Today was our Allotment Association’s Summer Fayre, a chance for plot-holders to get together over a barbeque and a keg of beer and compare the fruits of their labours.
This year we dug a fire pit the night before, got a couple of shoulders of lamb, and set them slow-cooking. I have to admit I was a bit sceptical about how well it would work, especially if it rained, but the result was superb.
The competitions went pretty well too, given how difficult a year it’s been. Having suspected that anyone who had something other than potatoes to put in their box of produce for the main competition stood a good chance of winning, there was a pretty good variety of produce on show.

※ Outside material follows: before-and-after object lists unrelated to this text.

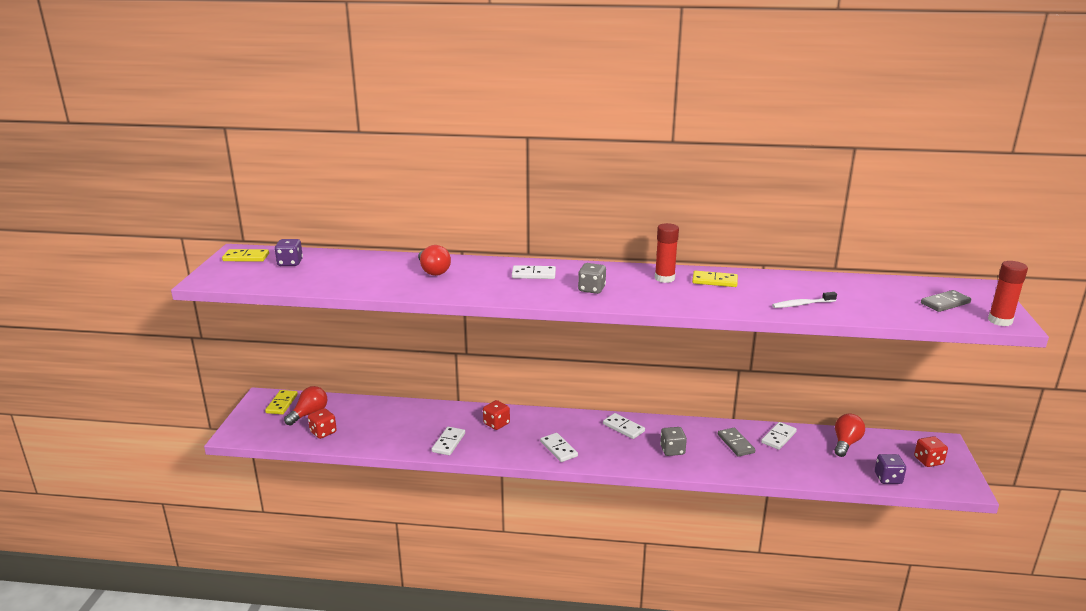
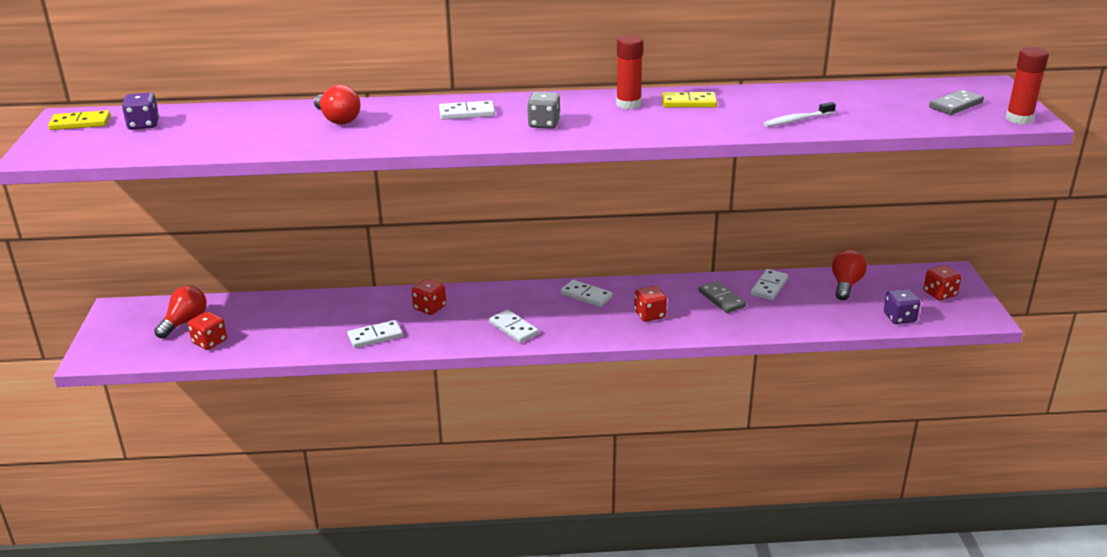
camera: 10 degrees left, 5 degrees up
(282, 404) = (144, 314): yellow domino -> none
(448, 442) = (375, 336): white domino -> white domino turned 60 degrees clockwise
(672, 450) = (649, 315): grey dice -> red dice

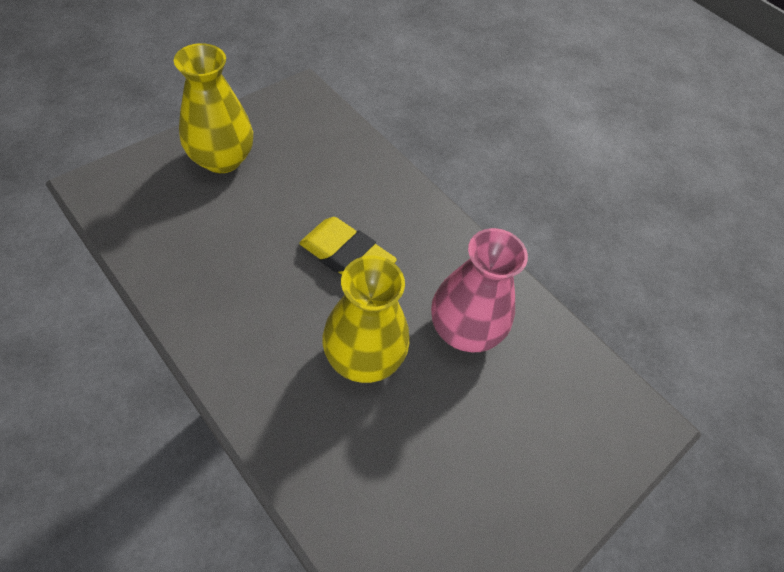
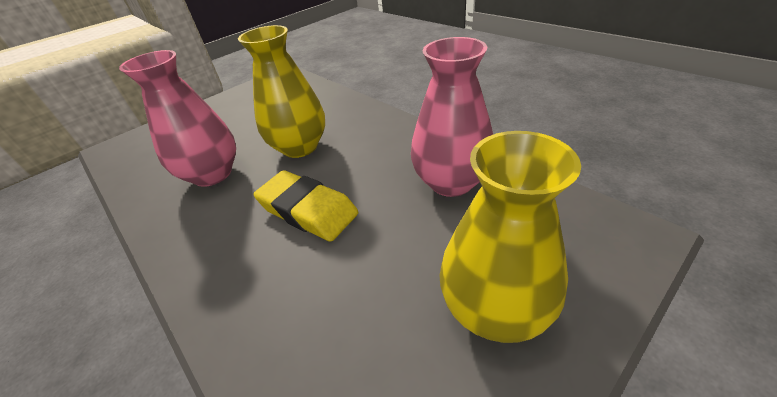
camera: 170 degrees left, 15 degrees down
(203, 261) = (451, 182): none -> pink vase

Our entry was mostly about variations on a theme, with three different varieties of potato (Charlotte, Red Duke of York, and Kestrel), and three different varieties of peas and beans (Early Onward peas, Golden Sweet mangetout, and The Sutton broad beans), along with some decent onions, some modest garlic, and a selection of fruit.
The judge, in his finite wisdom, decided give us first place. I won’t argue. After our second place for our debut entry last year, we’re very pleased.
Sadly Jenny’s mangetout frangipane tarts didn’t get the recognition they deserved in the cake category (previously the ‘cake with a vegetable ingredient’ category, which we’ve decided to pretend it still is), but I enjoyed them nevertheless.